Courbe du chômage : inversée ou pas ?

Publié le 14 mars 2014 à 15h16    Mis à jour le 30 avril 2014 à 18h12

Dominique Barbet

Entre les chiffres de Pôle emploi, qui montrent que la hausse tendancielle du chômage s’est poursuivie jusqu’en janvier, et ceux de l’INSEE, qui pointent un recul au cours de chacun des deux derniers trimestres de 2013, il y a de quoi y perdre son latin. Au-delà de ces chiffres, trois réalités s’imposent. Primo, les deux sources s’accordent pour montrer que, au-delà du chômage pur, le sous-emploi progresse rapidement.

Au ministère du Travail, ce sont les catégories B et C : ceux qui ont un peu travaillé mais cherchent un vrai emploi. L’INSEE parle de «halo» ou de personnes proches du marché du travail ; la définition est différente, mais les effectifs s’envolent. Dans tous les cas, la hausse marginale du nombre d’emplois créés, 15 100 au dernier trimestre 2013, est insuffisante. Le problème n’est pas que l’emploi aurait encore reculé sans les créations de postes d’intérimaires, l’emploi repart d’abord par l’intérim, toujours. La situation s’améliore, mais trop lentement.

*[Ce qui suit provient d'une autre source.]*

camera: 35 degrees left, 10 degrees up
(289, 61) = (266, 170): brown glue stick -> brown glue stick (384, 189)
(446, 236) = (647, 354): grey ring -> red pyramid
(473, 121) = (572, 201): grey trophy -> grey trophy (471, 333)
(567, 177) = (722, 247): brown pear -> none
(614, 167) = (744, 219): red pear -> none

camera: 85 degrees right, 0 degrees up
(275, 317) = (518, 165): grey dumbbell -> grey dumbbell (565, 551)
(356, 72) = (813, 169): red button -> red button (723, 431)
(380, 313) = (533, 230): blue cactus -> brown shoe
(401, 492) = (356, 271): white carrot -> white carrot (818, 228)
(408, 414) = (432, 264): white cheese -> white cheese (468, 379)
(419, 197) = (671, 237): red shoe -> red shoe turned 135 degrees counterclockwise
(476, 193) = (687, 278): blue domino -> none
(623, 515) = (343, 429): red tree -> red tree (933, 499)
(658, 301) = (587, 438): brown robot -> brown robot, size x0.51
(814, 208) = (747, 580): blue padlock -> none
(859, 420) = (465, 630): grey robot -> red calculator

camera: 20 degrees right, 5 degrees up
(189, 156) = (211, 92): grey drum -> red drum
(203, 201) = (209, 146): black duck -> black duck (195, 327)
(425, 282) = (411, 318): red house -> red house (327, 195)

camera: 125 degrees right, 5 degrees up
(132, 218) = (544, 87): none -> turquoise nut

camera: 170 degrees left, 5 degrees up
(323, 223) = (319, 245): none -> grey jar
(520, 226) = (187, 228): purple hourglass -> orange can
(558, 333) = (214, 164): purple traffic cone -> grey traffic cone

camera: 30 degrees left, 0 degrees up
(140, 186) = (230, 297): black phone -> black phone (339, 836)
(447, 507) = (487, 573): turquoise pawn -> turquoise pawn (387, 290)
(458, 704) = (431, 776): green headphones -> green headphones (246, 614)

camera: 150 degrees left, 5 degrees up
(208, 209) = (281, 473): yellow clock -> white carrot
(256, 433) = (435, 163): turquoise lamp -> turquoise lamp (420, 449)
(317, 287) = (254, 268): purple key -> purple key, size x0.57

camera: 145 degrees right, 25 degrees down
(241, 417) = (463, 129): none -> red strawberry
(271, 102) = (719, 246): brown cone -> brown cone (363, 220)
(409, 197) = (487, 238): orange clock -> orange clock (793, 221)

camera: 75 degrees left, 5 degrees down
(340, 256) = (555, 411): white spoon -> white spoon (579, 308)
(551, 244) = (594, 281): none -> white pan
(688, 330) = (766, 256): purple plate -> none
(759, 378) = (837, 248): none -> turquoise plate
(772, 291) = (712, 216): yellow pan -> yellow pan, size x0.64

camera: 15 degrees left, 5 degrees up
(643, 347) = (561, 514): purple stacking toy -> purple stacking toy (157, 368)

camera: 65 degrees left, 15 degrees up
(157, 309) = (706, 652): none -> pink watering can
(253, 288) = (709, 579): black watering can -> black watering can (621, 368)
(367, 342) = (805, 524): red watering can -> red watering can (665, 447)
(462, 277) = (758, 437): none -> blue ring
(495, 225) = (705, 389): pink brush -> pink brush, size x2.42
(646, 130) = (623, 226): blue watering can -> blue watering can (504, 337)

Deuxio, la hausse du sous-emploi montre que les réformes passées ont porté leurs fruits. L’incitation au travail progresse, même à temps partiel, temporaire, ou considéré comme inadéquat en termes de poste ou de rémunération recherchés. Le fait que 52 %, un niveau record, des demandeurs d’emploi ne soient pas indemnisés prouve que le chômage est de moins en moins considéré comme «acceptable».

Tertio, aucune amélioration n’est perçue par l’opinion publique. Au contraire, les chiffres officiels divergents ne font qu’ancrer l’idée que la situation s’aggrave, et cela jettera un doute persistant sur l’amélioration future. Il s’ensuit des comportements moins favorables à la reprise économique, tel le report des décisions d’investissement des ménages et des entreprises.